**WHAT NEEDS TO BE DONE:**
Could you copy exactly the lines below, beginning at the line with "text: (1339, 534) -> (1150, 473), moved" and stopping after the line with "text: (258, 242) -> (281, 289), 559 -> 650", with no pictures?
Top of SOURCE MATERIAL
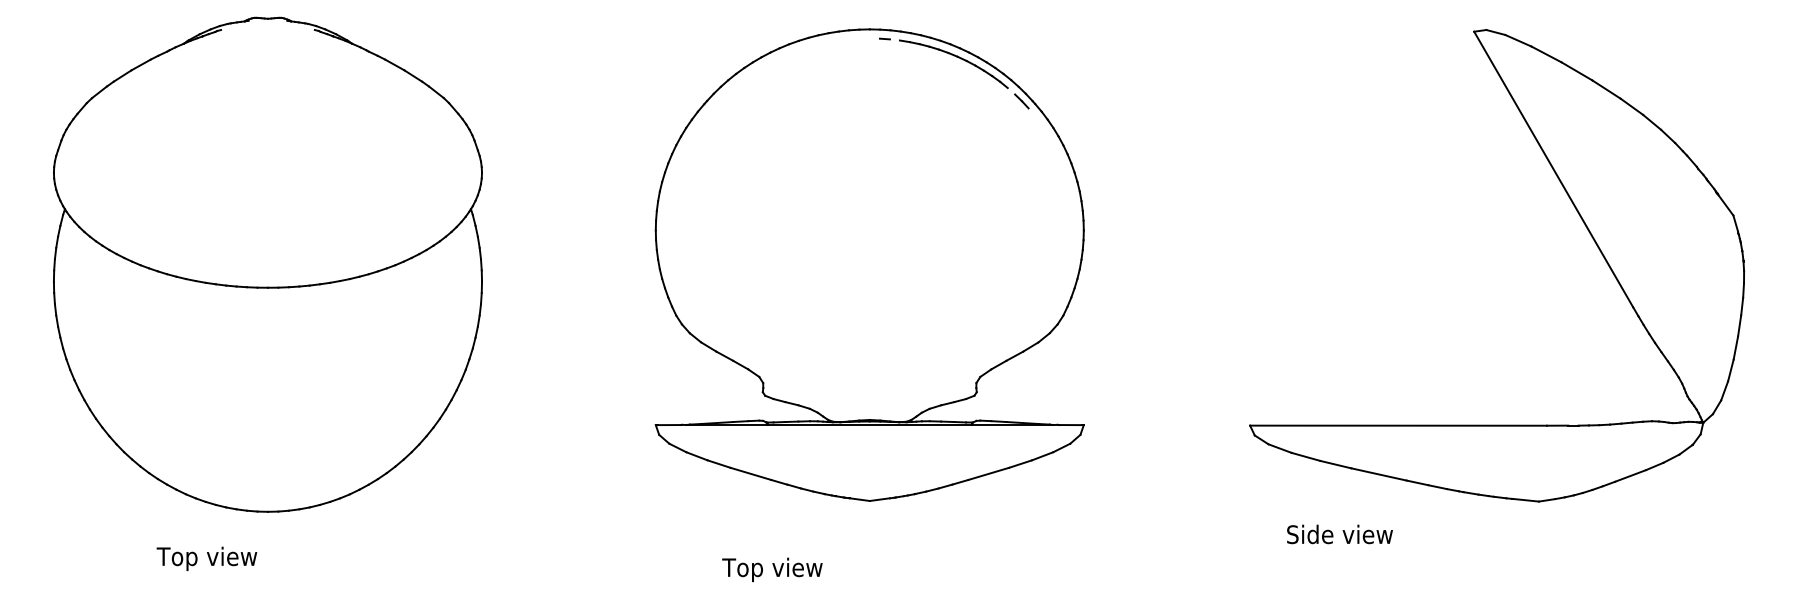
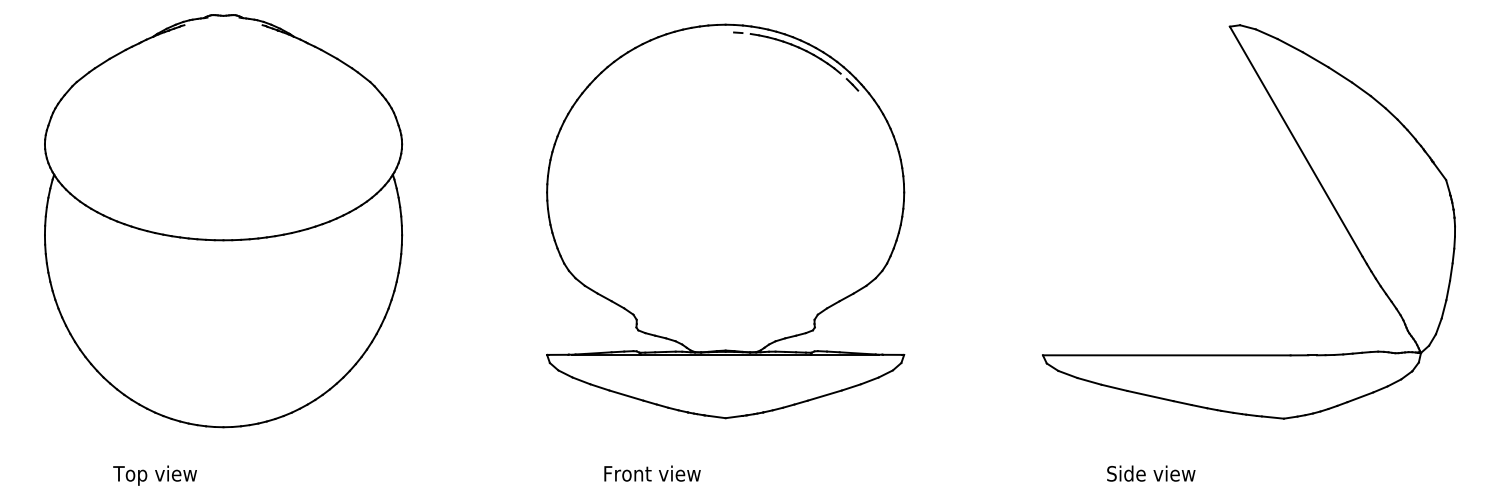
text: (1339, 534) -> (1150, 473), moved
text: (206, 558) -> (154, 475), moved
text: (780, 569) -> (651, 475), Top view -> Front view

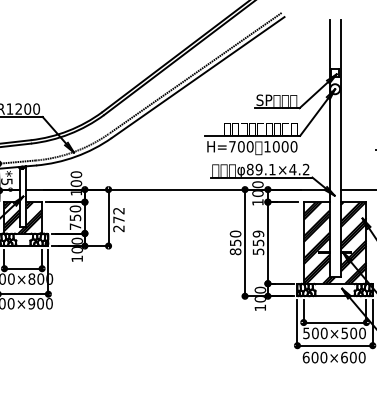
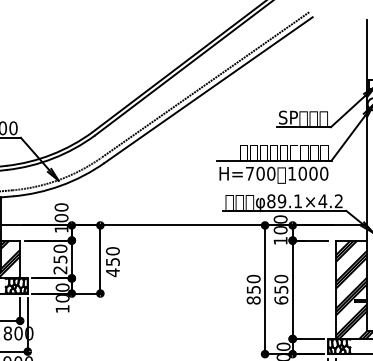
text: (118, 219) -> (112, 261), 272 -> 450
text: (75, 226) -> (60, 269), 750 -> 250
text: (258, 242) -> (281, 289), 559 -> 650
Bottom of SOURCE MATERIAL
Top of SOURCE MATERIAL
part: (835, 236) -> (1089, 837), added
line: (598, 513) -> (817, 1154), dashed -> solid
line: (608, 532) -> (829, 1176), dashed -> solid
Bottom of SOURCE MATERIAL
**TASK SOLUTION:**
text: (1339, 534) -> (1150, 473), moved
text: (206, 558) -> (154, 475), moved
text: (780, 569) -> (651, 475), Top view -> Front view

text: (118, 219) -> (112, 261), 272 -> 450
text: (75, 226) -> (60, 269), 750 -> 250
text: (258, 242) -> (281, 289), 559 -> 650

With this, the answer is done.